Of course you can always count on secular colleges to promote absurdity. One recent workshop at the University of California Santa Cruz was entitled: Compulsory Meat-Eating and the Lesbian Vegetarian Connection. The thrust of the workshop was how eating meat is as horrible as being heterosexual!! (The Christian Observer 1998)
This last spring, a few grad student friends of mine were taking Contemporary Moral Philosophies, and toward the end of the course, they began talking about vegetarian ethics. I had some lively discussions with them outside of their class about the concept of “compulsory meat eating.” This morning I saw this CFP for the NeMLA: “Queer Ecocriticism and Theory.” Immediately, I thought of compulsory meat eating, so I googled it.

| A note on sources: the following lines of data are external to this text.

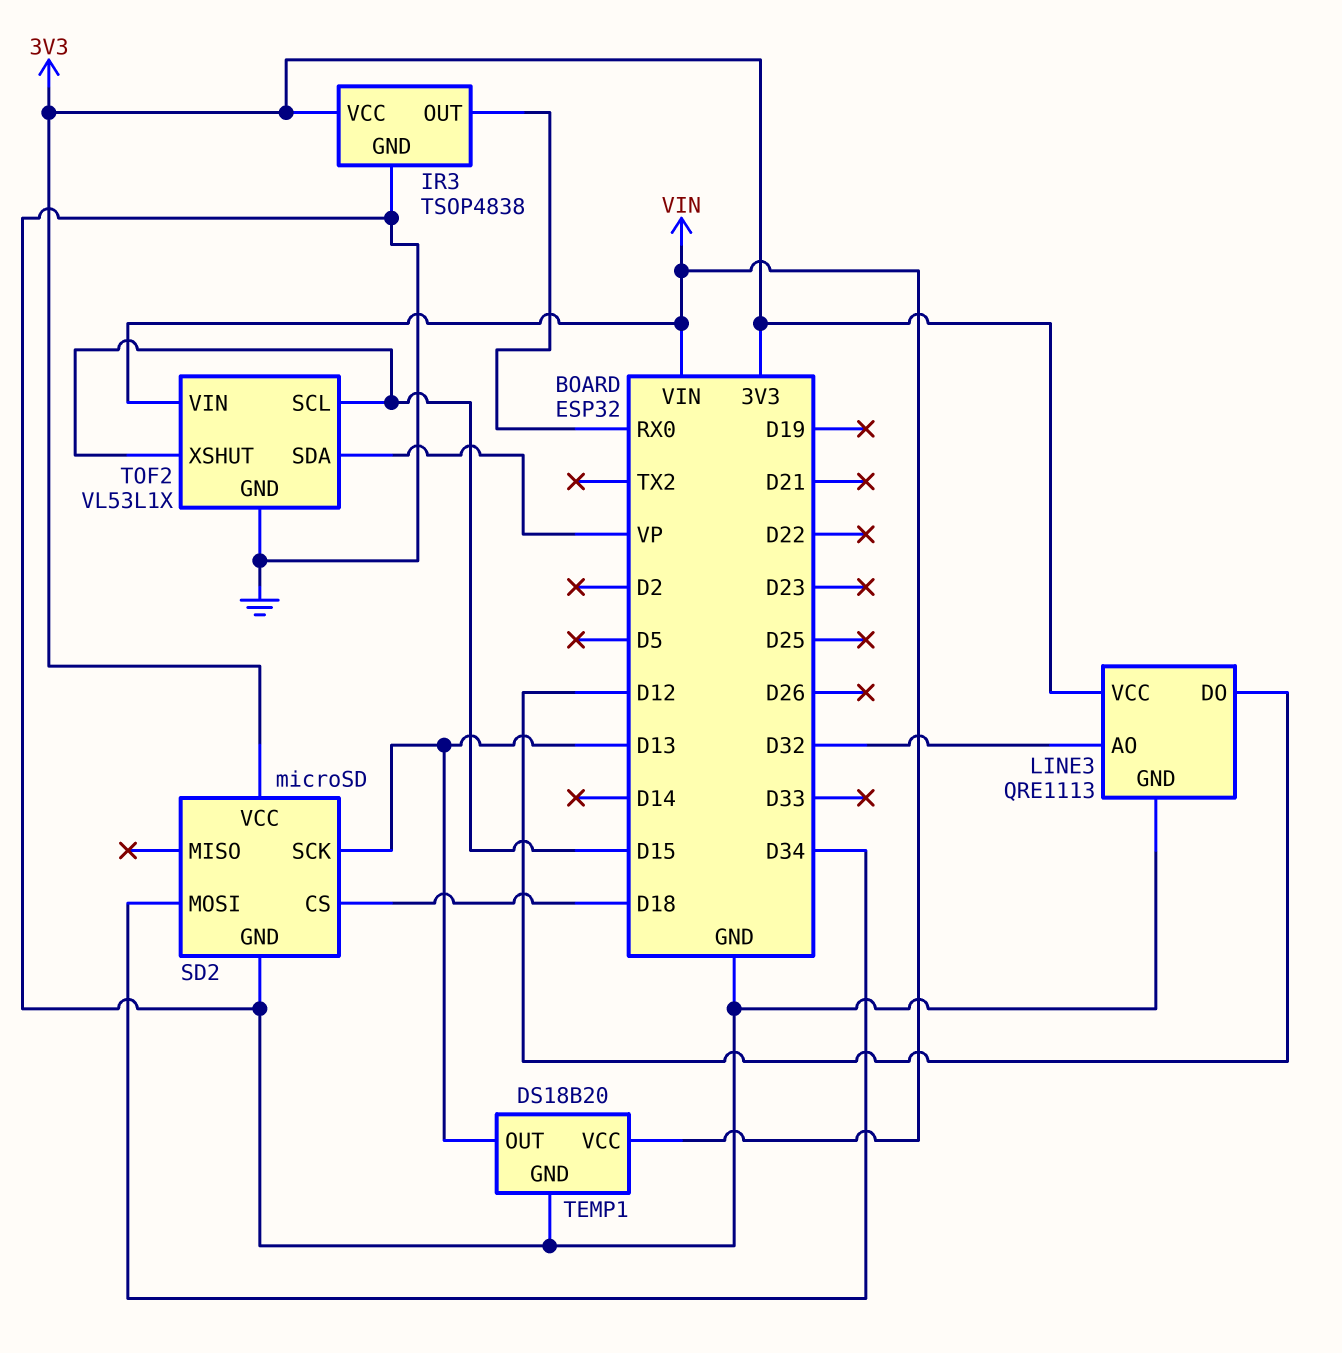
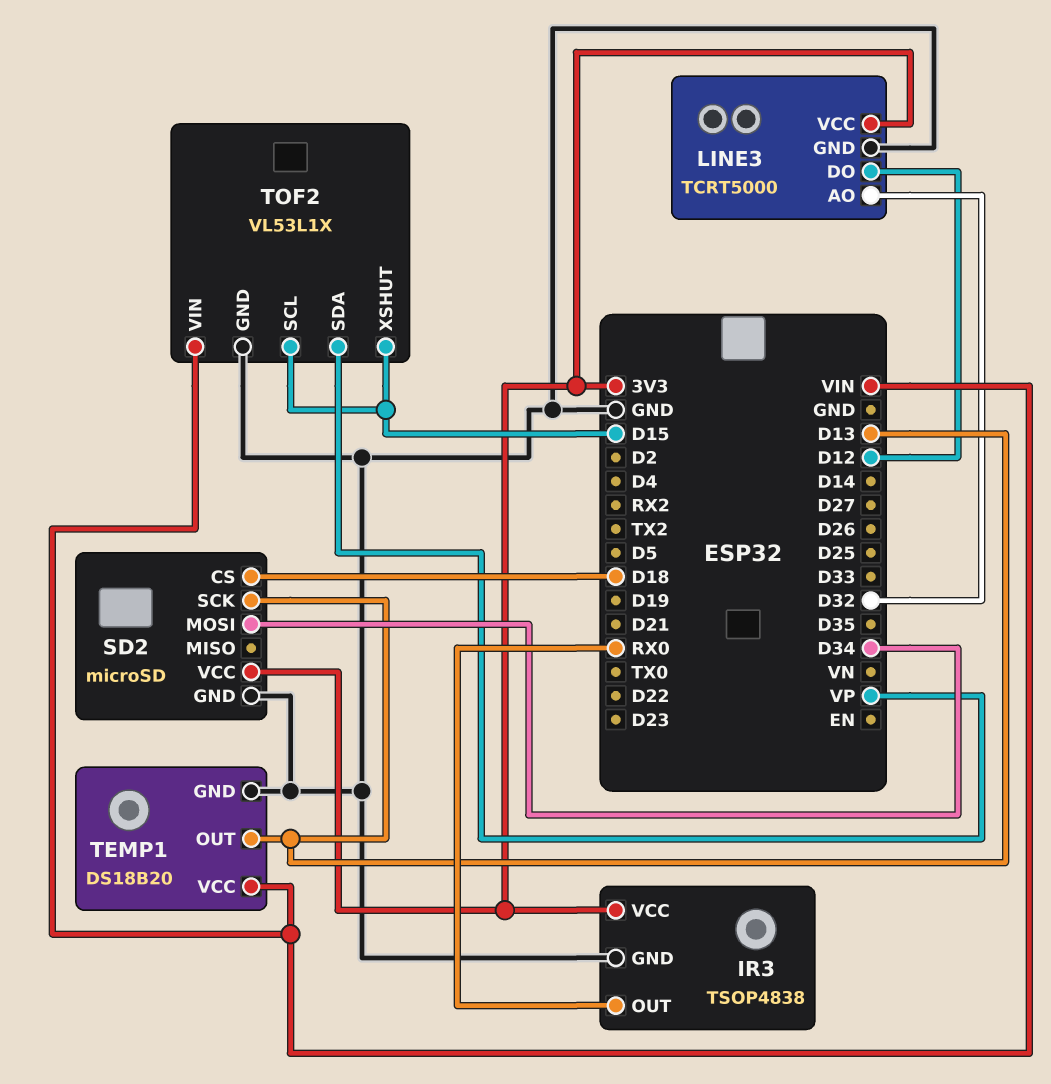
LINE3: QRE1113 -> TCRT5000

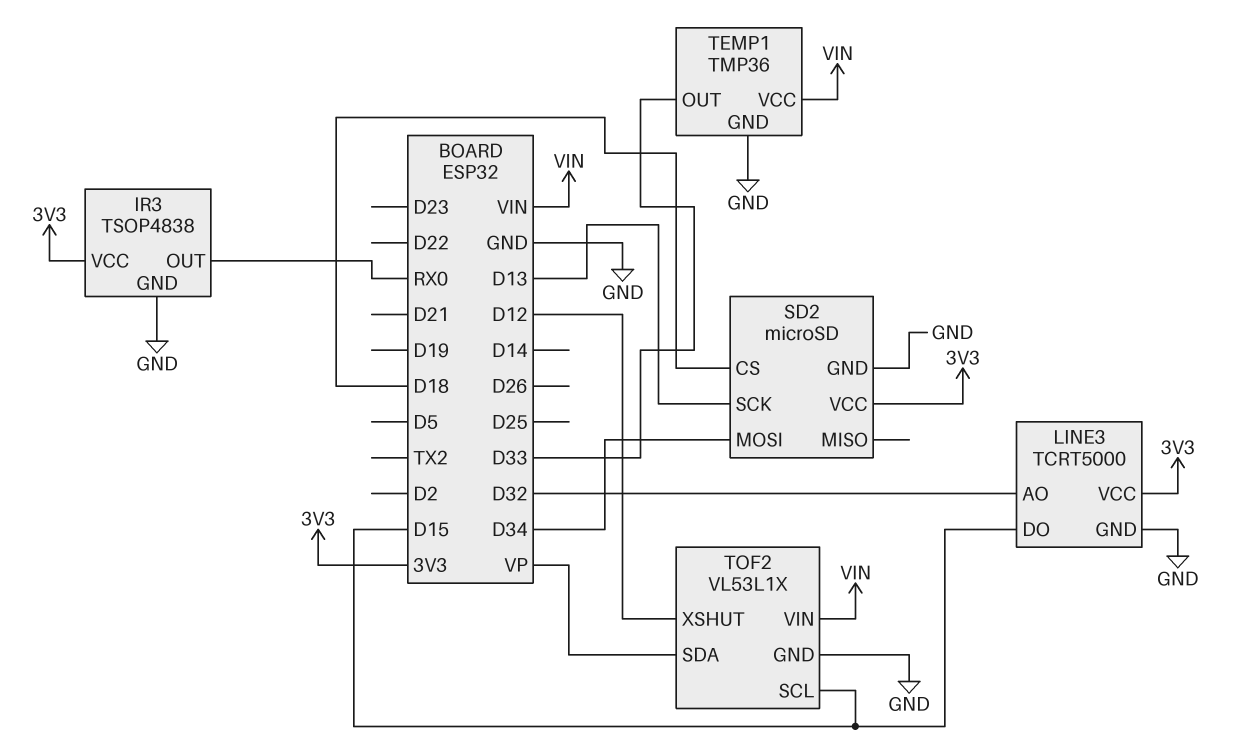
LINE3 pin DO: D12 -> D15
TEMP1: DS18B20 -> TMP36
TEMP1 pin OUT: D13 -> D33
TOF2 pin XSHUT: D15 -> D12

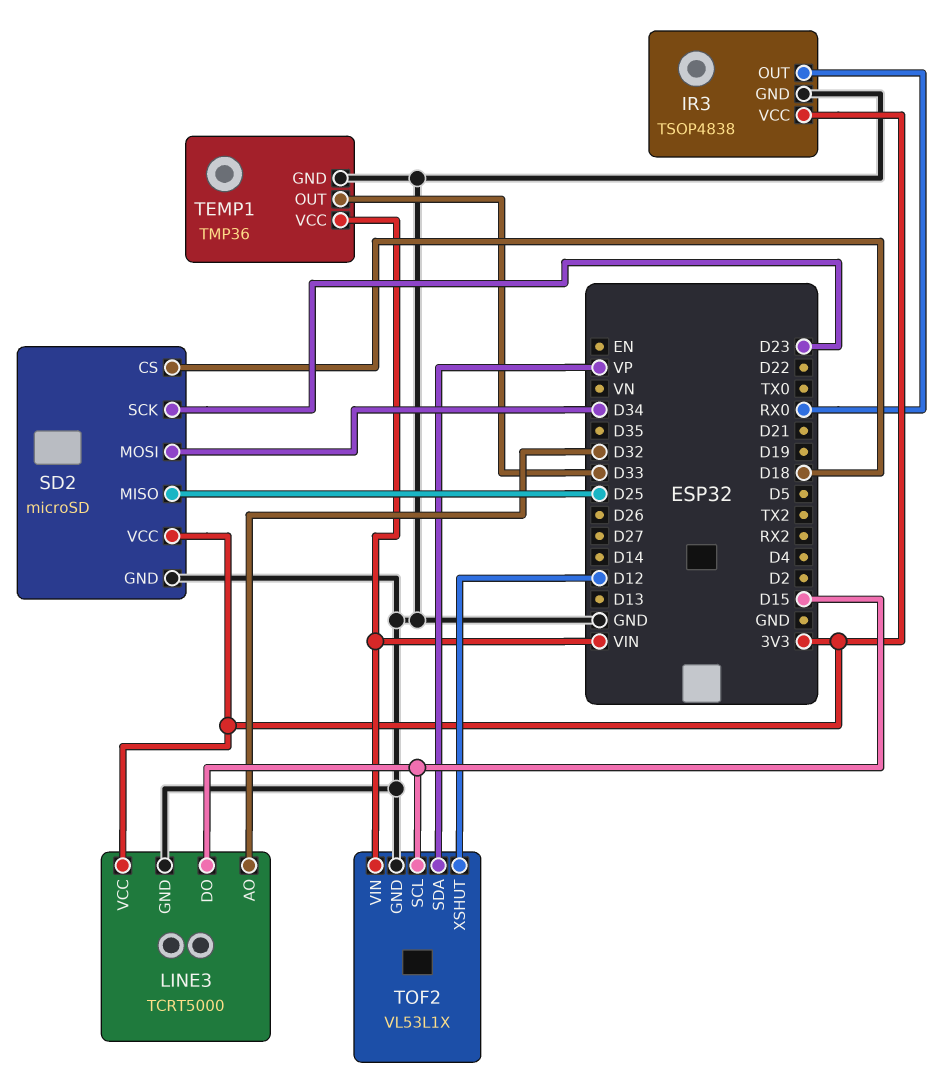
SD2 pin MISO: none -> D25
SD2 pin SCK: D13 -> D23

According to the Appendix of The Nature of Homosexuality (Google Books), the concept isn’t new: there was a paper delivered at the 1998 University of California Lesbian, Gay, Bisexual, and Transgendered Annual Conference and Assembly in Santa Cruz titled “Compulsory Meat Eating and the Lesbian/Vegetarian Connection” (which the Christian Observer refers to in the passage above). Marti Kheel, PhD, also uses the term in her paper for the Pacific Division of the Society for Women In Philosophy, “Toppling Patriarchy with a Fork: The Feminist Debate Over Meat” (doc file), in which she writes:
Rather than attempting to answer the question of why someone should choose to become vegetarian, I ask the deeper question, Why do people eat meat? And why do they resist change? I do not attempt to “defend†vegetarianism as a universal norm to be imposed on all people as a moral imperative; nor do I rely on the model of autonomy, which presumes that people freely choose their diets. Rather, I ask, What are the factors that support meat eating as a dietary norm?
[…]
Meat dominance and male dominance are intimately intertwined as ideologies, practices, and norms; those who resist either form of domination therefore encounter similar obstacles. When people become vegetarians they are typically asked to explain their dietary choice. But no one thinks to ask meat eaters why they became meat eaters. An analogy with the institution of heterosexuality helps to shed light on this phenomenon.
Interesting stuff. A quick perusal of various journal databases didn’t reveal anything further.
EDIT 25 June 2008: EGADS! I just realized that The Nature of Homosexuality is some conservative book meant to explain what causes homosexuality. I started reading some of it on Google Books and it’s atrocious! The author got the title of the conference paper from the Campus Report, published by Accuracy in Academia, an anti-liberal, anti-leftist non-profit. Two of the three references to compulsory meat eating I found are anti-queer!
Hi, Michael.
Oooh, excellent parallel — we ask vegetarians to explain their choice, but not meat-eaters. Reminds me of the “Heterosexual Questionnaire” http://www.whosoever.org/v3i2/hetquest.html “What do you think caused your heterosexuality?” “Is it possible your heterosexuality stems from a neurotic fear of others of the same sex?” I love reverse rhetoric. Love, love, love it.
Yeah, I love flipping the question. Unfortunately, I think in the case of heterosexuality and meat eating, it often falls on ears that don’t care to listen anyway (though not always!).